Act I races with vengeance and brightness. Act II wallows in a mired pathos. The verbiage of 1941 makes us chuckle and often underlies sinister premonition.  Robert Gibby Brand as Edith’s father, J.V. “Major” Bouvier, says to his granddaughters, “They say greatness skips a generation.” Regarding Edith’s treatment of her daughter’s love interests, he tells Edith, “You drive her suitors away faster than a social disease.”

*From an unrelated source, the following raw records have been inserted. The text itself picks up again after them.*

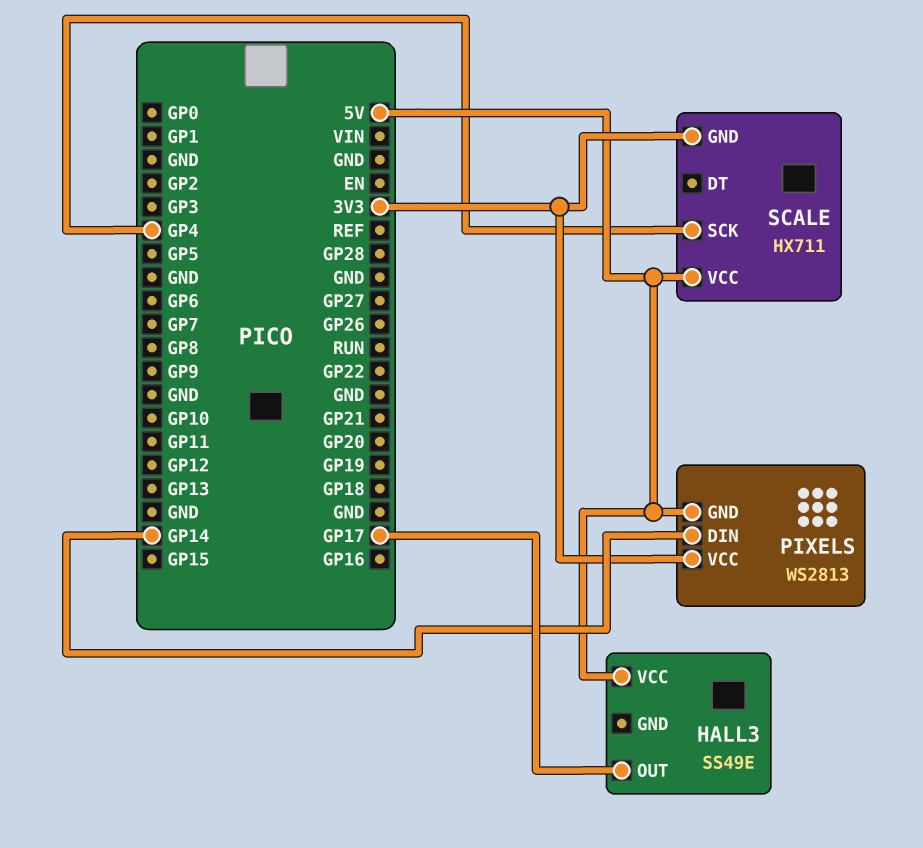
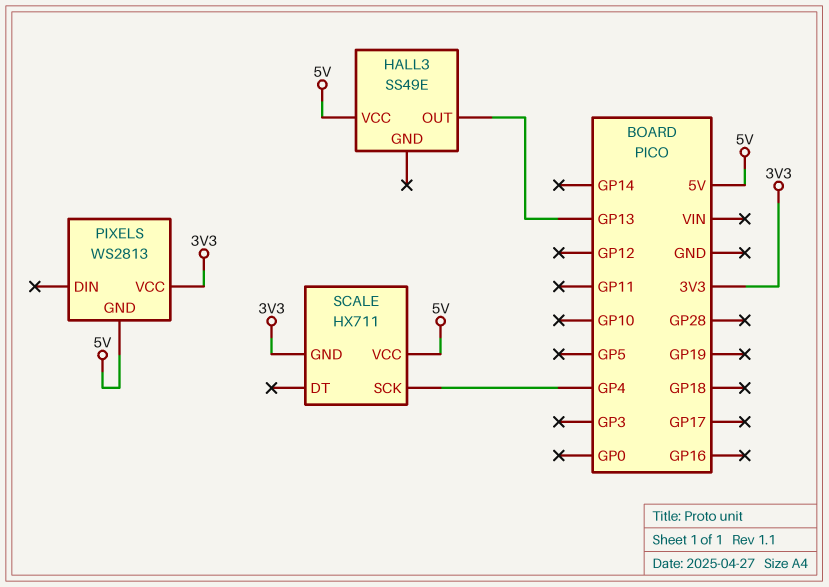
HALL3 pin OUT: GP17 -> GP13
PIXELS pin DIN: GP14 -> none

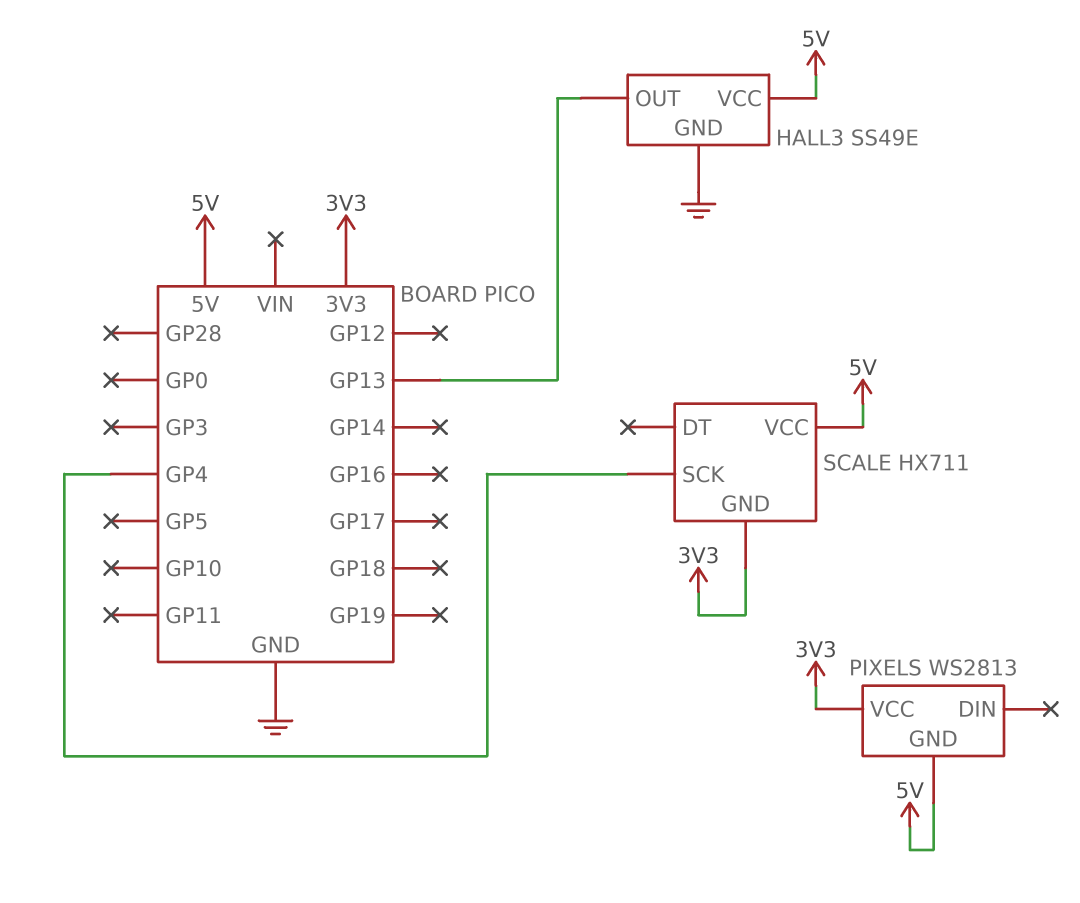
HALL3 pin GND: none -> GND

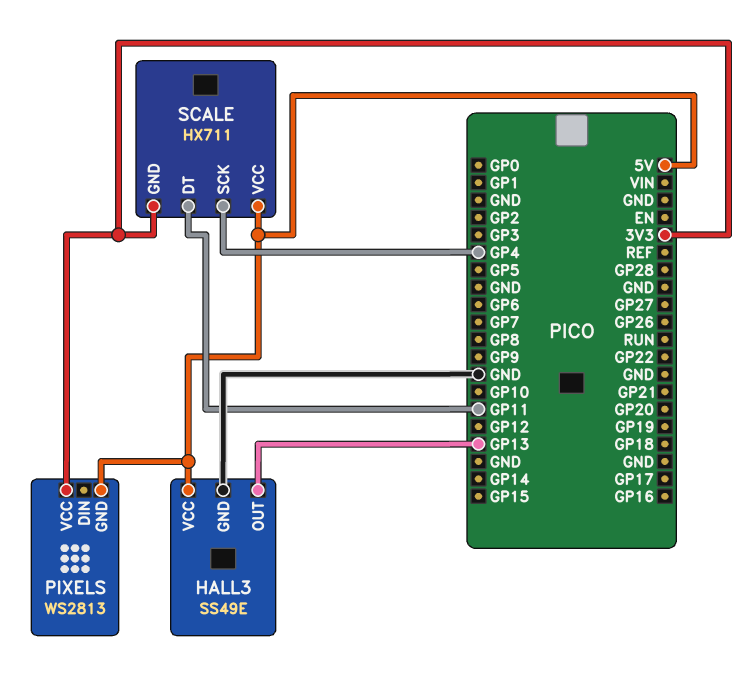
SCALE pin DT: none -> GP11

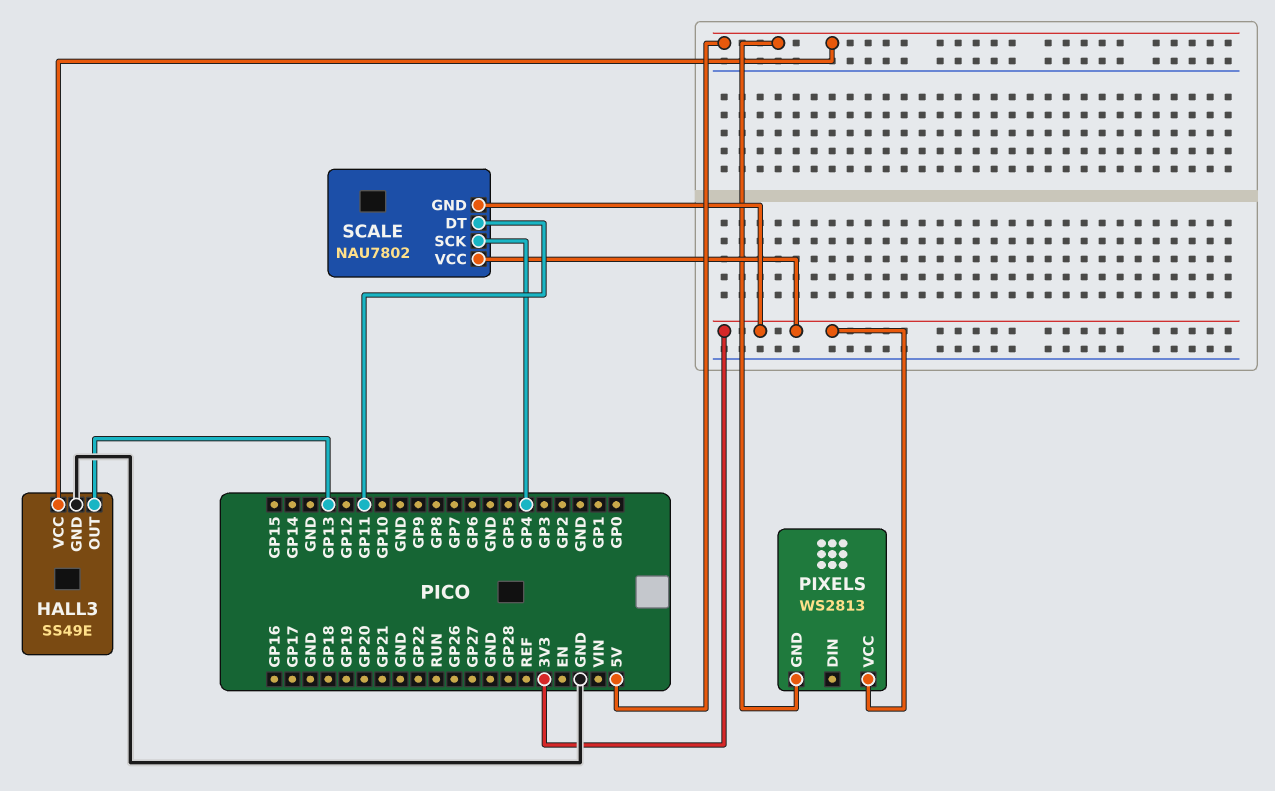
SCALE: HX711 -> NAU7802
SCALE pin VCC: 5V -> 3V3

Despite (or because of) mother and daughter differences, Edith and Edie end up enmeshed in a tragic codependence. After an intermission with the occasional sound of a “meow,” we witness with revulsion the results of the family conflicts. Edith and Edie, now Warfel and Barnett respectively, subsist in the same building.  It’s 1973 and insects, raccoons and cats replace the servants and wealthy guests from 1941. The money disappeared. The screen door brandishes a warning notice from the Department of Health.

Scenic Designer Gary Mosby shows his versatility; he replaces Act I’s clean walls with bare boards, fills Act II with more space than bric-a-brac, and uses a central revolve to delineate the various rooms in the squalor.

In the opening song of Act II, “The Revolutionary Costume for Today,” Barnett sings about using found clothes to improvise attention-getting ensembles.  Costume Designers Jon Fulton Adams and Megan Turek drape her head with an oddly shaped shawl and her legs with a bright red button up sweater serving as a makeshift skirt, an outfit very funny in its awkwardness.

Act II rides heavy on ballads and soliloquies. Our sadness mixes with disgust. We witness how one branch of a royal family tree can wither to extremes.  Necessarily, the pulled-back pace of the latter half gets tedious after such a roller coaster of Act I. This fits the plot: Life in Grey Gardens in the ‘70s probably moved slowly, giving weight to the hours and the hopelessness of the situation.

Nedra Dixon directed a masterpiece of a production. Every element fits the whole with an encompassing variety, expressiveness and humanity.